Ce thème de l’enseignement, qui relie chaque leçon à la connaissance totale de l’ensemble de la discipline et relie chaque discipline à la base commune* de toutes les disciplines, le domaine de l’intelligence pure, est une caractéristique unique de l’Université Védique Maharishi, qui réussit à transmettre une connaissance complète à chaque étudiant et à atteindre le but suprême de l’enseignement universitaire en offrant l’illumination à tout étudiant.

* Étude des Prātishākhyas, qui établissent toutes les branches de la connaissance sur le fondement de la conscience autoréférente.

Cette approche pour développer la connaissance complète dans la conscience de chaque étudiant n’est disponible dans aucune autre université dans le monde. Aucune université au monde n’a ce concept de la connaissance totale ou du «fruit de toute connaissance» pour chaque étudiant.

L’avantage de la compréhension intellectuelle de la connaissance complète sur la base de l’intelligence pure de l’étudiant est que l’étudiant se trouve être le centre vivant de toute connaissance; il trouve toutes les valeurs diversifiées de la connaissance dans le contexte de la connaissance totale (le Veda) dans sa propre conscience, dans sa propre conscience holistique – sa conscience maintient la créativité et le pouvoir d’organisation du Veda qui est toujours éveillé comme l’intelligence fondamentale dans sa propre physiologie.

De plus, ces deux approches expérientielles ou expérimentales, intellectuelles ou théoriques sont parfaites, parce qu’elles jouissent d’une authenticité absolue à partir de la structure éternelle de la connaissance pure, le Veda et la littérature védique.

Il faut mentionner ici, dans le contexte des approches pratiques et théoriques de l’Université Védique Maharishi, que ces deux approches de la Science et de la Technologie Védiques Maharishi ont été soigneusement authentifiées selon les normes scientifiques de vérification les plus rigoureuses, qui ont prouvé la validité des allégations.

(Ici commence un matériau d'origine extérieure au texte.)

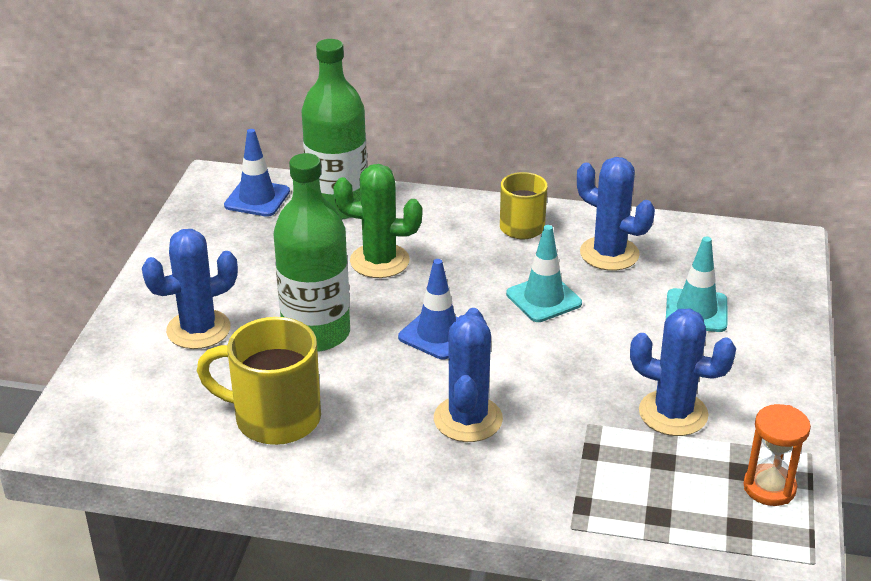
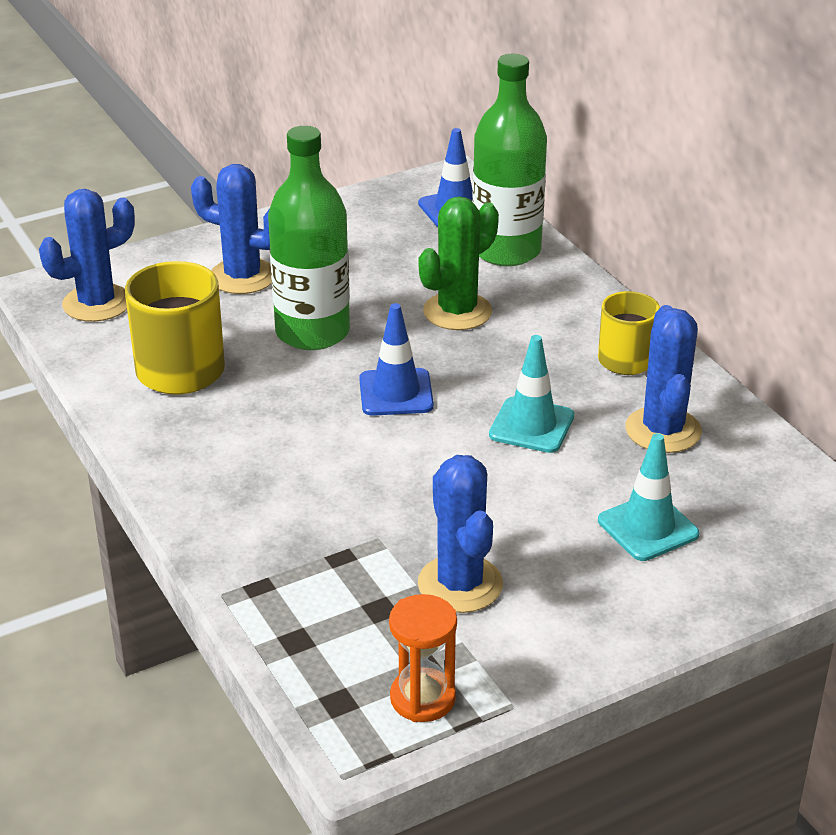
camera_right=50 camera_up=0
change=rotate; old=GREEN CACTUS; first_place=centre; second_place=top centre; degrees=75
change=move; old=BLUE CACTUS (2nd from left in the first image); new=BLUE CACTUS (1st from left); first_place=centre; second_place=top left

Plus de 500 études scientifiques menées sur la Méditation Transcendantale de Maharishi et le Programme de TM-Sidhi dans différentes universités et instituts de recherche à travers le monde au cours des trente-sept dernières années valident tout ce qui est mentionné ici en référence à la vision de l’Université Védique Maharishi et à la réalité de l’approche védique de la perfection dans la vie quotidienne de tout le monde.

L’éducation à l’Université Védique Maharishi offrant la connaissance totale sur les deux niveaux, pratique et théorique, ne permet pas au connaisseur de rester dans les limites de la connaissance. Les limites des différents domaines (différentes disciplines) de la connaissance perdent leur rigidité sur le fondement de la connaissance totale – chaque discipline est connectée à la source commune de toutes les disciplines, le domaine de la pure intelligence de l’étudiant.

Chaque étudiant devient l’expression de la connaissance totale et, en tant que tel, il est capable de témoigner des limitations et des limites de la connaissance. Il s’élève au-dessus de la servitude; il jouit de la libération; il jouit de la liberté dans la connaissance totale – dans l’illimité, le pur éveil.